2- Make sure to use flexible mortar, flexible grout and porcelain tile (which is safe for outdoor temps). The reason why you want flexible mortar and grout is because the temperature changes will require some flexibility and if you use the same mortar or grout that is only intended for indoors, then it will crack.
3- Use a grout that has a sealer built-in so that you don’t have to worry about sealing it later or forgetting and getting dirty, stained grout. I use Fusion Pro grout because my brother, a professional tile installer, prefers it.
To remove the grout sealer haze from Fusion Pro quickly when working outside in the heat, it is important to work in very small sections (like 2 ft x 2 ft). This is because this grout’s top layer dries fast. After you apply the grout with a float, loosen up the grout film with the wet sponge, then wipe it with paper towels instead of over and over with the wet sponge. Use several paper towels and wipe it until you don’t see any more residue. This method leaves little if any haze once its completely dry.
4- Dry-fit your design (we chose herringbone) for about 1/4 of the project at a time. It is important to NOT start in a corner, but in the center of the edge you are working on first. Work your way to the sides so you have the same cuts on both sides. That way, you can make most of your cuts ahead of time and few if any cuts have to be made while actually laying the tile.
5- Allow a full 24 hours of dry time for the mortar, and another 24 hour dry time for the grout before walking on it. The tile can’t get wet during these dry times either, so make sure to cover it if rain is suddenly forecasted.
For my porch I used:
28 cases of Brick Porcelain Tile (our porch is 21′ x 6′): $850
2- 50 lb bag of Flexible Thin-Set Mortar: $40
3 gallons of Flexible Fusion Pro Grout in the color Bone: $150
Sponges, spacers, 1/4″ notched trowels, floats, paper towels, bucket, diamond blade for tile saw: $150
6- Added Stained Wood Columns
To boost the craftsman style look of our home exterior, we removed the white aluminum covers from the columns, and added stained wood column surrounds. Additionally, we added 1 faux column (not load-bearing). The total cost of the lumber and stain for these columns was about $300. To find the tutorial to build these DIY Craftsman Style Porch Columns go here.
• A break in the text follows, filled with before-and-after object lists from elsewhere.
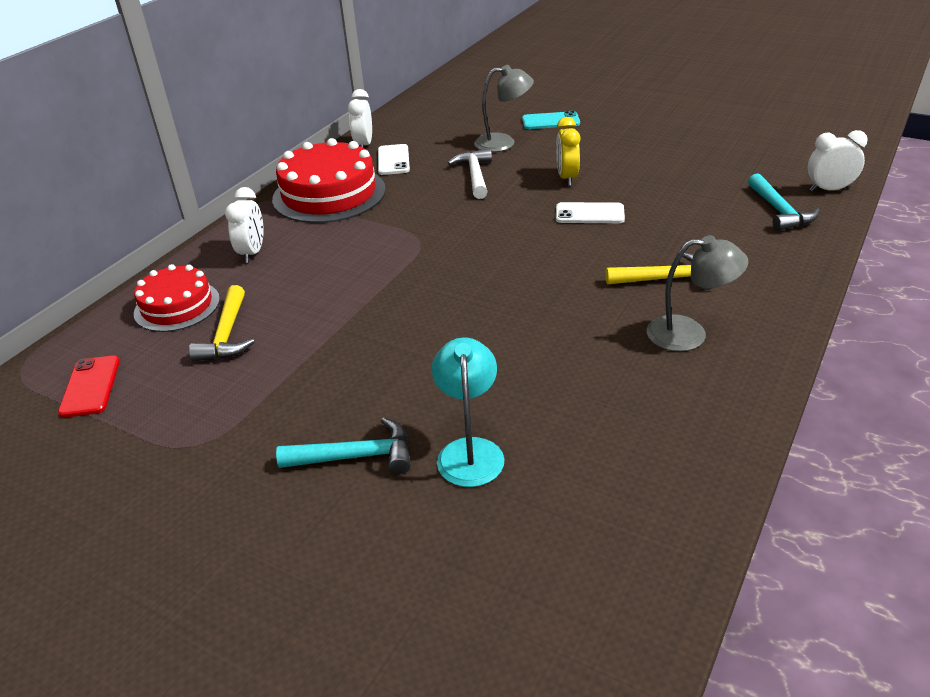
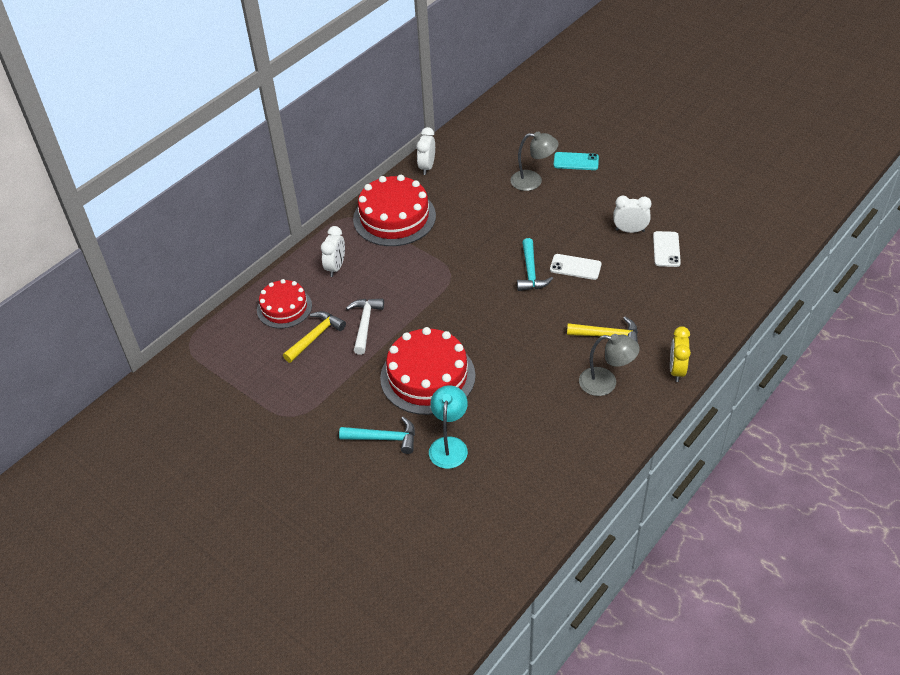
camera: 10 degrees right, 10 degrees up
(90, 386) = (231, 364): red phone -> none
(227, 335) = (315, 337): yellow hammer -> yellow hammer turned 150 degrees counterclockwise
(393, 160) = (446, 188): white phone -> white phone (666, 249)
(412, 361) = (427, 376): none -> red cake
(475, 175) = (503, 214): white hammer -> white hammer (365, 324)
(567, 178) = (570, 227): yellow clock -> yellow clock (676, 370)
(779, 211) = (711, 286): turquoise hammer -> turquoise hammer (531, 272)
(829, 189) = (756, 270): white clock -> white clock (630, 230)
Prep, build, and stain supplies: $75
1 gallon stain for inside and outside of columns (Behr Semi-Transparent Waterproofing Sealer and Stain in Chocolate): $40
7- Built Cedar Window Boxes
The final touch of character on our home exterior makeover was these cedar window boxes. I chose cedar since they would have dirt and plants in them, I wanted to ensure they wouldn’t rot. The cost for the window boxes was about $200 for both. To get the tutorial for these DIY Cedar Window Planter boxes go here.
Since building them, I wish I would have added a few extra screws into the cleats (piece of wood attached to the brick that the window box screws into) because the weight of the rocks I put in the bottom (for drainage) caused one side of the wood to split. I was able to repair it quite easily though with some wood reinforcements and several more screws into the cleats. I recommend using the Miracle Grow Moisture Control Potting Soil because it allows you to water less often.
Build and stain supplies: $30
1 gallon stain (Behr Semi-Transparent Waterproofing Sealer and Stain in Chocolate): $0 (I still had plenty from the columns, so didn’t need to buy a new gallon)
As you can see, we spent less than $3500 for the main components of this makeover in supplies only. We would have spent more than double that if we hired out the work. None of these DIY projects were extremely difficult, but some were definitely more physically taxing than others. If you break up the home exterior makeover projects over time, then you will be able to do a lot if not all of the work yourself, and you will be able to work within a tight budget to get the look of your dreams!